Selon une légende autrichienne, un chevalier et sa dame se promenaient le long du Danube lorsqu’ils aperçurent un bouquet de myosotis flottant à la surface de l’eau. Le chevalier plongea dans le fleuve pour le récupérer et fut emporté par le courant. Avant de disparaître, il lança les fleurs à la dame en criant : « Ne m’oubliez pas ! ». Cette légende lui donna son nom en anglais : Forget-me-not.

Discrète et modeste, la petite fleur bleue du myosotis —désormais symbole floral de : « ne m’oublie pas » — est devenue au fil du temps un puissant symbole de fidélité, de mémoire et de résistance. Si son apparence fragile évoque la simplicité et l’humilité, son histoire, profondément liée à la Franc-Maçonnerie, témoigne d’une force intérieure et d’une fraternité indestructible.
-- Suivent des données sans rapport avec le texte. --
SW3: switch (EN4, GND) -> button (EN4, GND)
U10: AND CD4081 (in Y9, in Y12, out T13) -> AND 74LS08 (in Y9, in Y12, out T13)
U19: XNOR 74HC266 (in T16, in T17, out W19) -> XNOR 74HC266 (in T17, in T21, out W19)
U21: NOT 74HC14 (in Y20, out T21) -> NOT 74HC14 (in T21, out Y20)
Son usage maçonnique remonte aux années sombres du XXᵉ siècle. En 1934, lorsque le régime nazi interdit les loges en Allemagne, les Frères durent cacher leur appartenance. Les symboles traditionnels étant devenus trop dangereux à arborer, le myosotis fut choisi comme signe discret de reconnaissance. Utilisée à l’époque par une œuvre caritative allemande, cette petite fleur pouvait être portée sans éveiller de soupçons. Elle devint alors le signe silencieux de la fidélité maçonnique, symbole de courage et de persévérance dans la clandestinité.
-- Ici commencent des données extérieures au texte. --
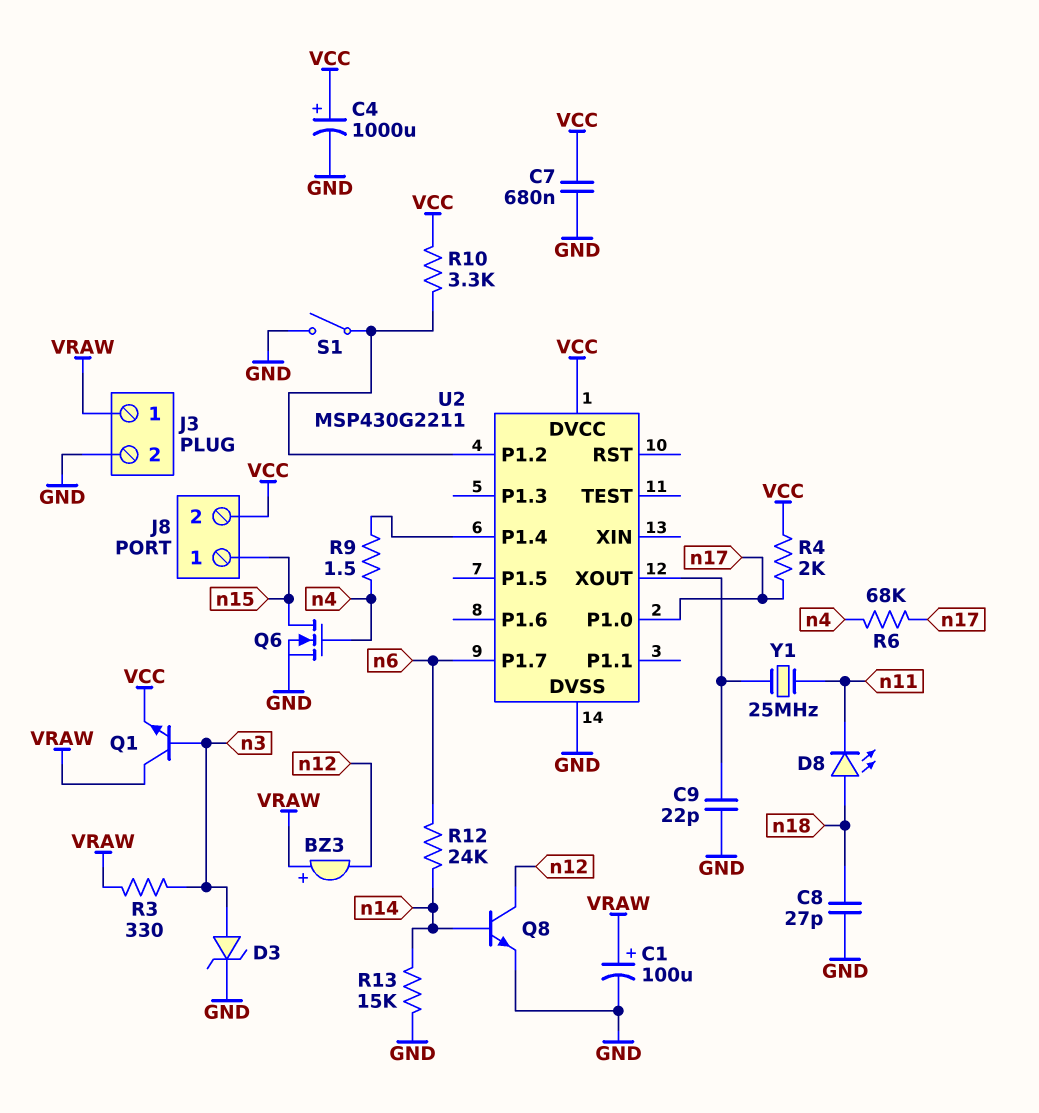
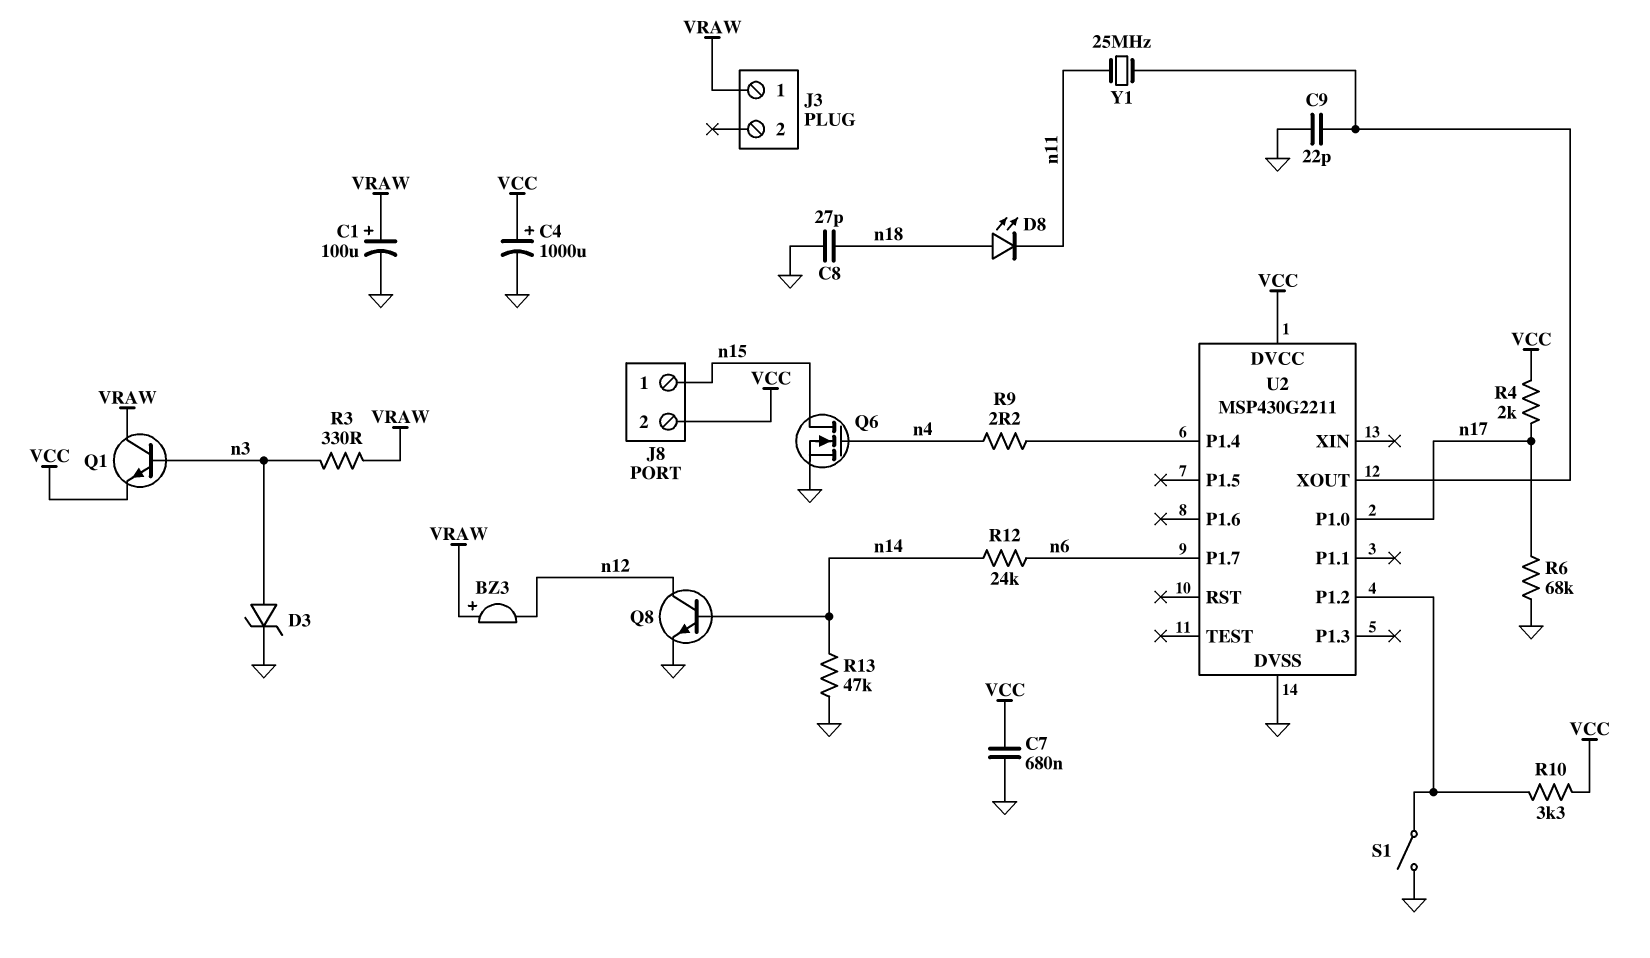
J3 pin 2: GND -> none
R6: 68k (n4, n17) -> 68k (GND, n17)
R9: 1.5 (U2/P1.4, n4) -> 2.2 (U2/P1.4, n4)
R13: 15k (GND, n14) -> 47k (GND, n14)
Après la guerre, la Grande Loge d’Allemagne décida de conserver le myosotis comme emblème du souvenir et de la fidélité. Depuis, il est souvent porté lors des tenues commémoratives, en mémoire des Frères disparus ou persécutés. Sa couleur bleue renvoie au ciel, à la quête spirituelle et à la pureté de l’idéal maçonnique, tandis que sa petitesse rappelle l’humilité du chercheur de vérité.
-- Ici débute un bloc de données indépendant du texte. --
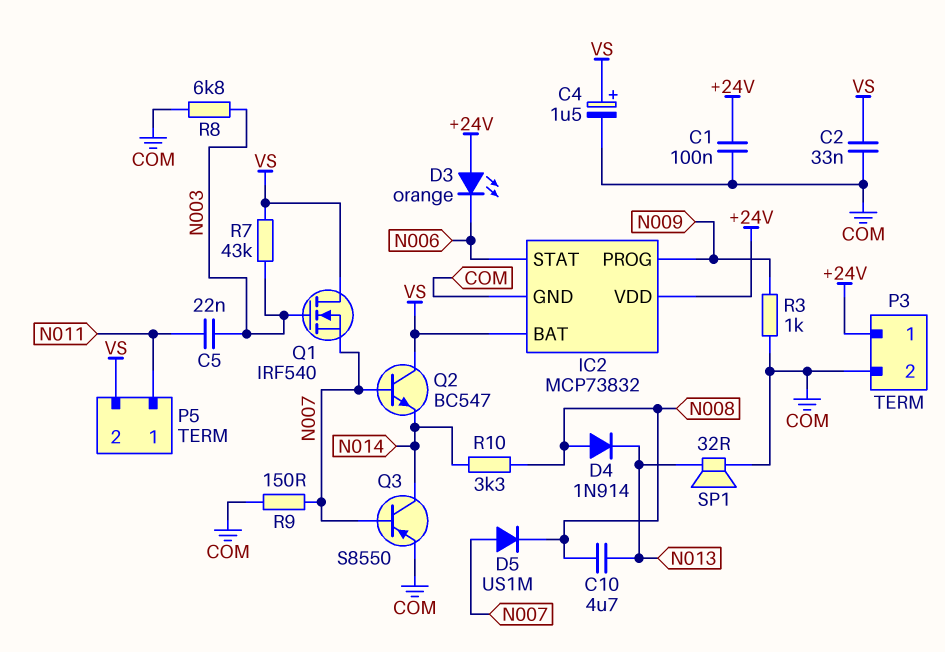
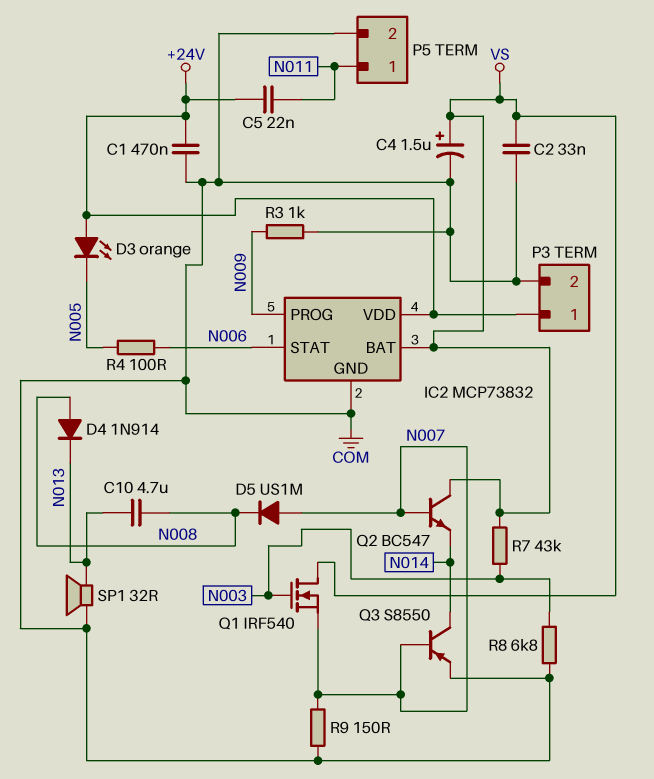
C1: 100nF (+24V, COM) -> 470nF (+24V, COM)
C5: 22nF (N003, N011) -> 22nF (+24V, N011)
D3: LED orange (A +24V, K N006) -> LED orange (A +24V, K N005)
P5 pin 2: VS -> COM
R4: none -> 100 (N005, N006)
R10: 3.3k (N008, N014) -> none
Mais au-delà des loges, le myosotis a conquis une portée universelle. Dans plusieurs pays, il est devenu un symbole civique du souvenir, rendant hommage à toutes les victimes des totalitarismes. Comme le coquelicot rouge des pays anglo-saxons, il exprime la mémoire et le respect envers ceux qui ont souffert pour la liberté et la dignité humaine.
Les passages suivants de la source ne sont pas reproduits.